This is all utter bullshit.
I’m sorry but if your qualification is working on the school yearbook, you have no qualifications. Do not pretend otherwise. As a former professional photo manipulator for advertising brochures, I can say that you’re not comparing apples to oranges here - if anything, you’re comparing fruit to farmyard machinery:
JPEG is a lossy format. It is suitable for web imagery because it sacrifices detail for reduced file sizes, but in doing so it introduces artifacts that weren’t in the original; if you load a JPEG for editing, then save it as a different JPEG, then you’re adding more artifacts formed from those first artifacts. Do this often enough and you end up with a horrid glitchy mess that looks like a puddle’s reflection after a stone’s been thrown in. You’ve seen those memes that have 3 or 4 different “found at” tags along the bottom, that look like fingerpainted copies of the original? That’s why.

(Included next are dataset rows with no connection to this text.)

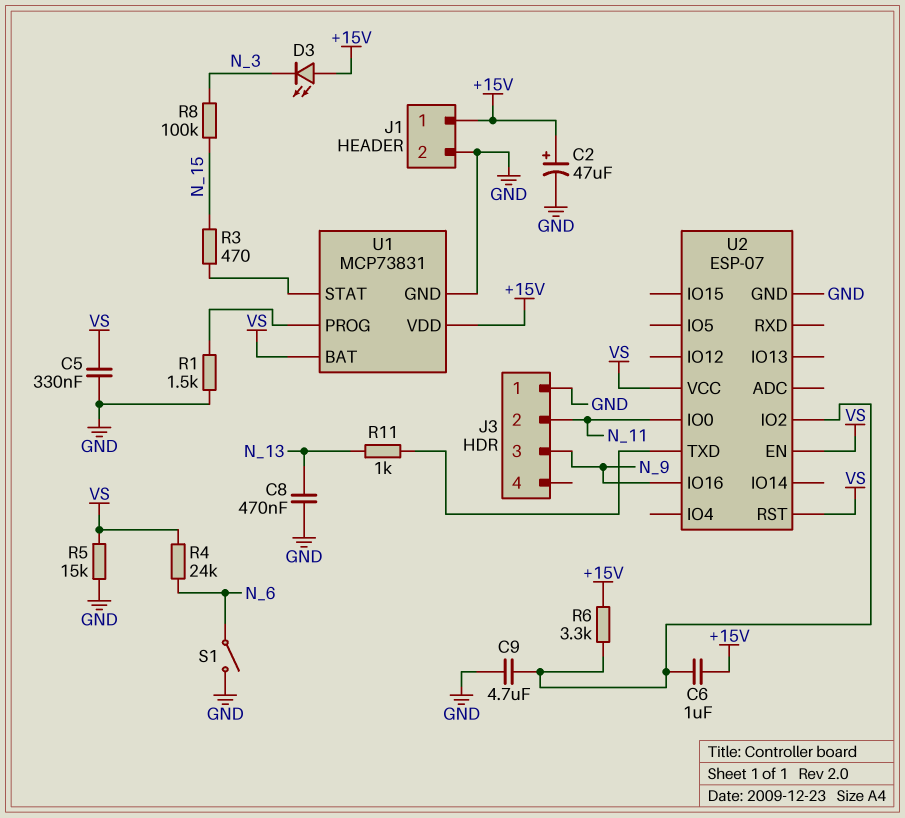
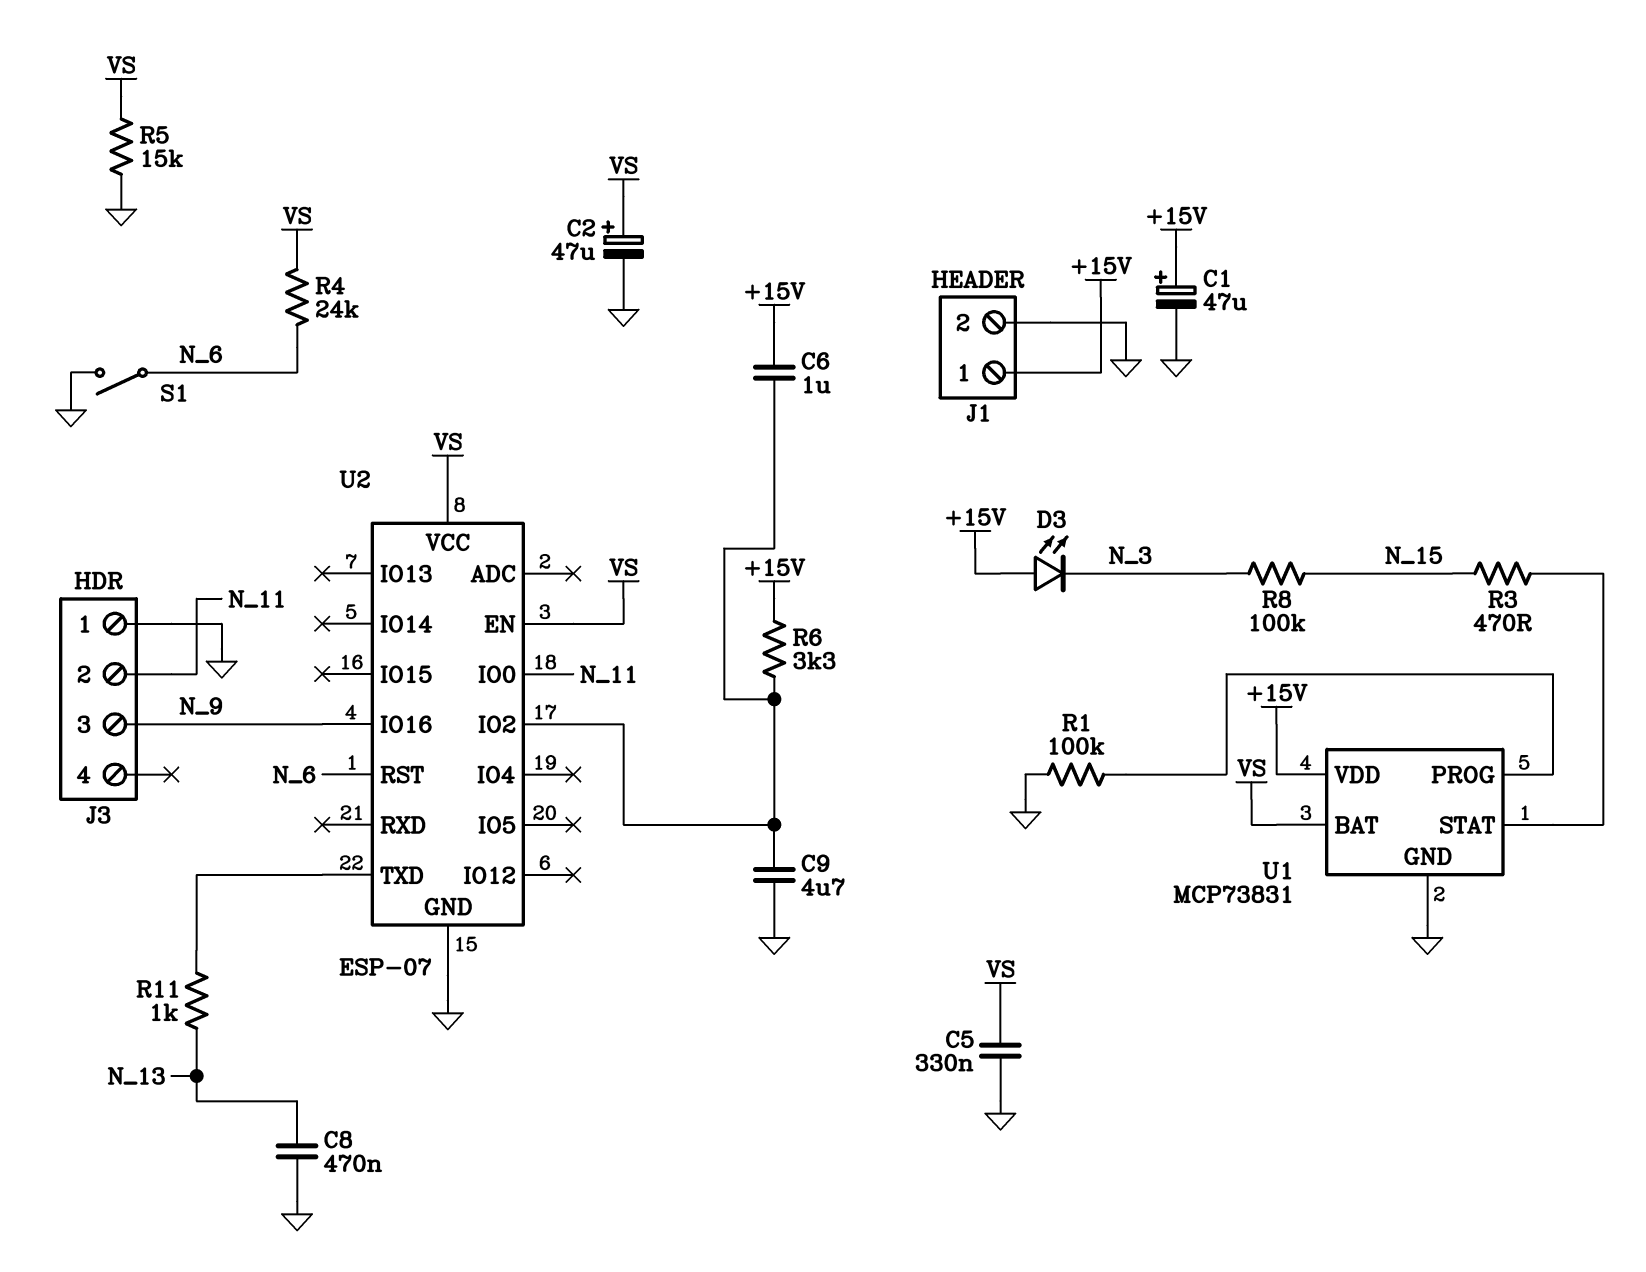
C1: none -> 47uF (plus +15V, minus GND)
C2: 47uF (plus +15V, minus GND) -> 47uF (plus VS, minus GND)
R1: 1.5k (GND, U1/PROG) -> 100k (GND, U1/PROG)
U2 pin RST: VS -> N_6

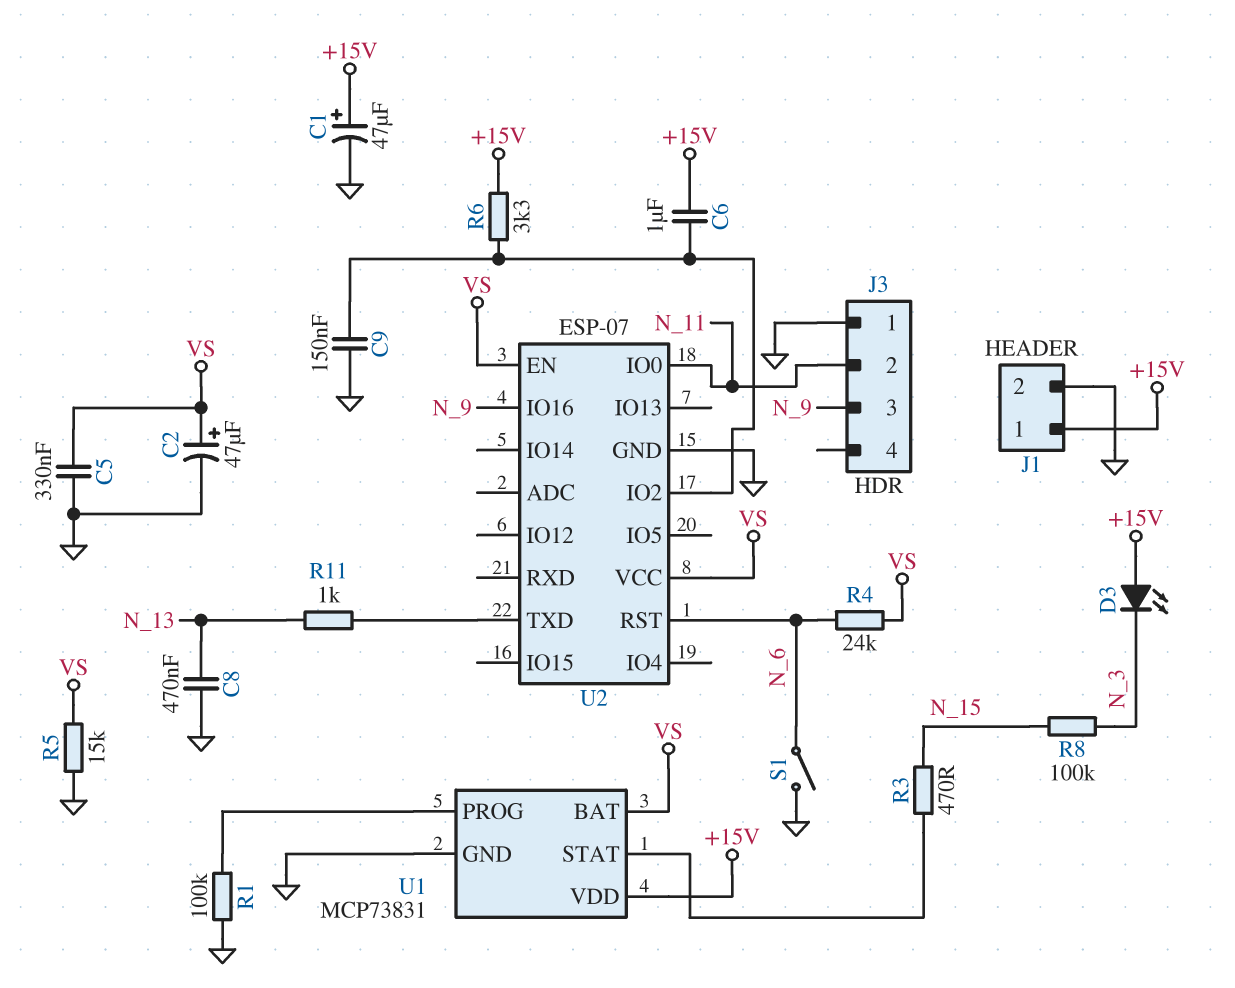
C9: 4.7uF (GND, U2/IO2) -> 150nF (GND, U2/IO2)

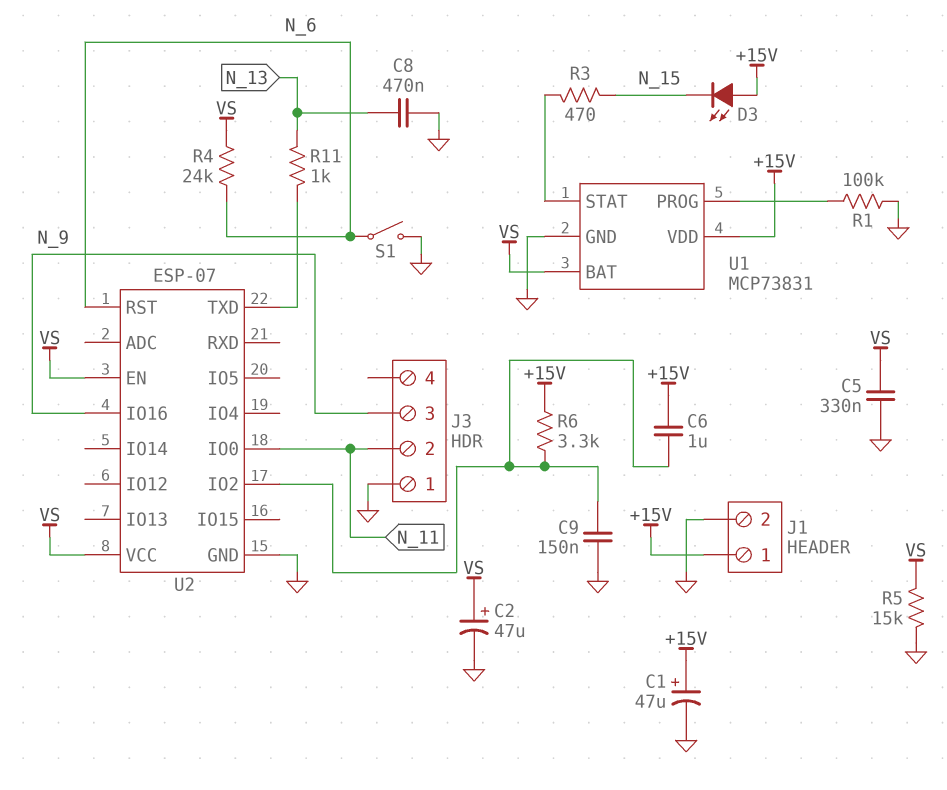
D3: LED (A +15V, K N_3) -> LED (A +15V, K N_15)
R8: 100k (N_3, N_15) -> none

PNG is a lossless format that comes in two primary flavours, PNG-8 and PNG-24, which use 8 and 24 bit colour respectively. 8-bit colour is what you have in GIFs, a limit of just 256 different colours in a predetermined palette, usually automatically chosen by your software when saving. These files will look the same as GIFs, potentially with large patches of solid colour instead of the usual gradual shading seen in 24-bit imagery. This is usually better for small banners or pixel art, as it can yield smaller filesizes than GIF format. (There is an animated version called MNG but it has very little web support, hence the continued use of GIFs.)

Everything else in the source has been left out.